9.Good Standing: Our opinion as to good standing is based solely upon receipt of the Certificate of Good Standing issued by the Registrar of Companies. The Company shall be deemed to be in good standing under section 200A of the Companies Act on the date of issue of the certificate if all fees and penalties under the Companies Act have been paid and the Registrar of Companies has no knowledge that the Company is in default under the Companies Act.

 

10.Corporate Documents: The Registry of Companies in the Cayman Islands is not public in the sense that copies of the Constitutional Documents and information on shareholders is not publicly available and information on directors is limited.
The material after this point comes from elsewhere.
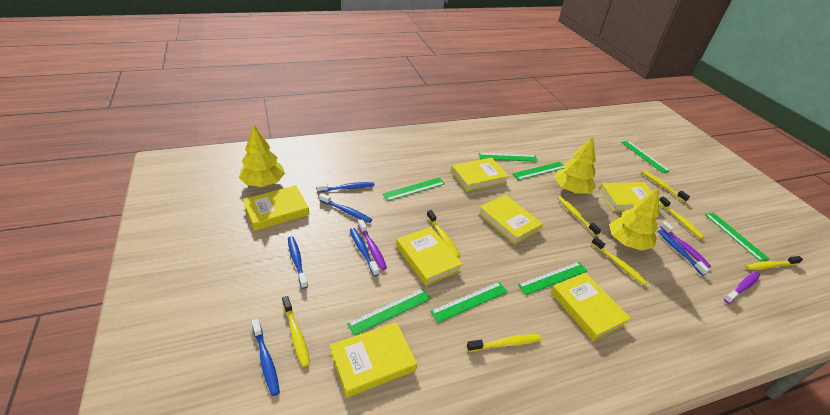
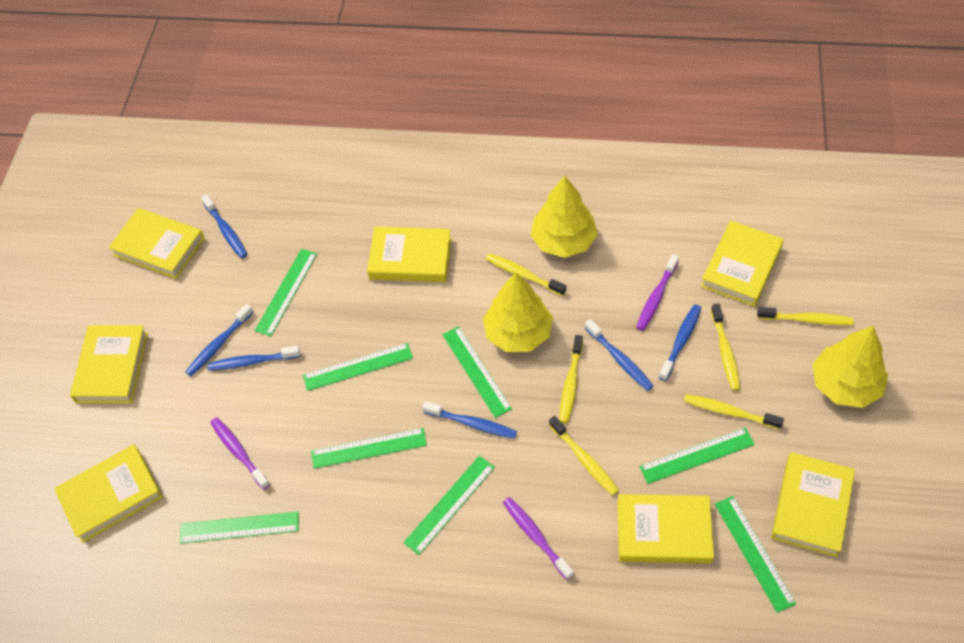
yellow toothbrush: 8 -> 6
We have therefore obtained copies of the corporate documents specified in Schedule 1 and relied exclusively on such copies for the verification of such corporate information.

 

26.Statements made in Documents: Except as specifically stated herein, we make no comment with respect to any representations and warranties which may be made by or with respect to the Company in any of the documents or instruments cited in this opinion or otherwise with respect to the commercial terms of the transactions, which are the subject of this opinion.

 

11.Document with an “as of” Date: We express no opinion on the effectiveness of the date of any document which is dated as of or with effect from a date prior to that on which it is authorised, executed, and delivered by all parties thereto.

 

12.Foreign Laws: We express no opinion as to the meaning, validity or effect of any references to foreign (i.e. non-Cayman Islands) statutes, rules, regulations, codes, judicial authority or any other promulgations and any references to them in the Registration Statement, the Warrant Agreements or the Warrants, the Indentures or the Debt Securities, the Unit Agreements or the Units, the Share Purchase Contracts, the Share Purchase Unit Agreements or the Share Purchase Units or the Rights Agreements or the Rights.

 

13.Documents Reviewed: We have not reviewed any of the Warrant Agreements or the Warrants to be issued thereunder, the Indentures or the Debt Securities to be issued thereunder, the Unit Agreements or the Units to be issued thereunder, the Share Purchase Contracts, the Share Purchase Unit Agreements or the Share Purchase Units to be issued thereunder or the Rights Agreements or the Rights to be issued thereunder and our opinions are qualified accordingly.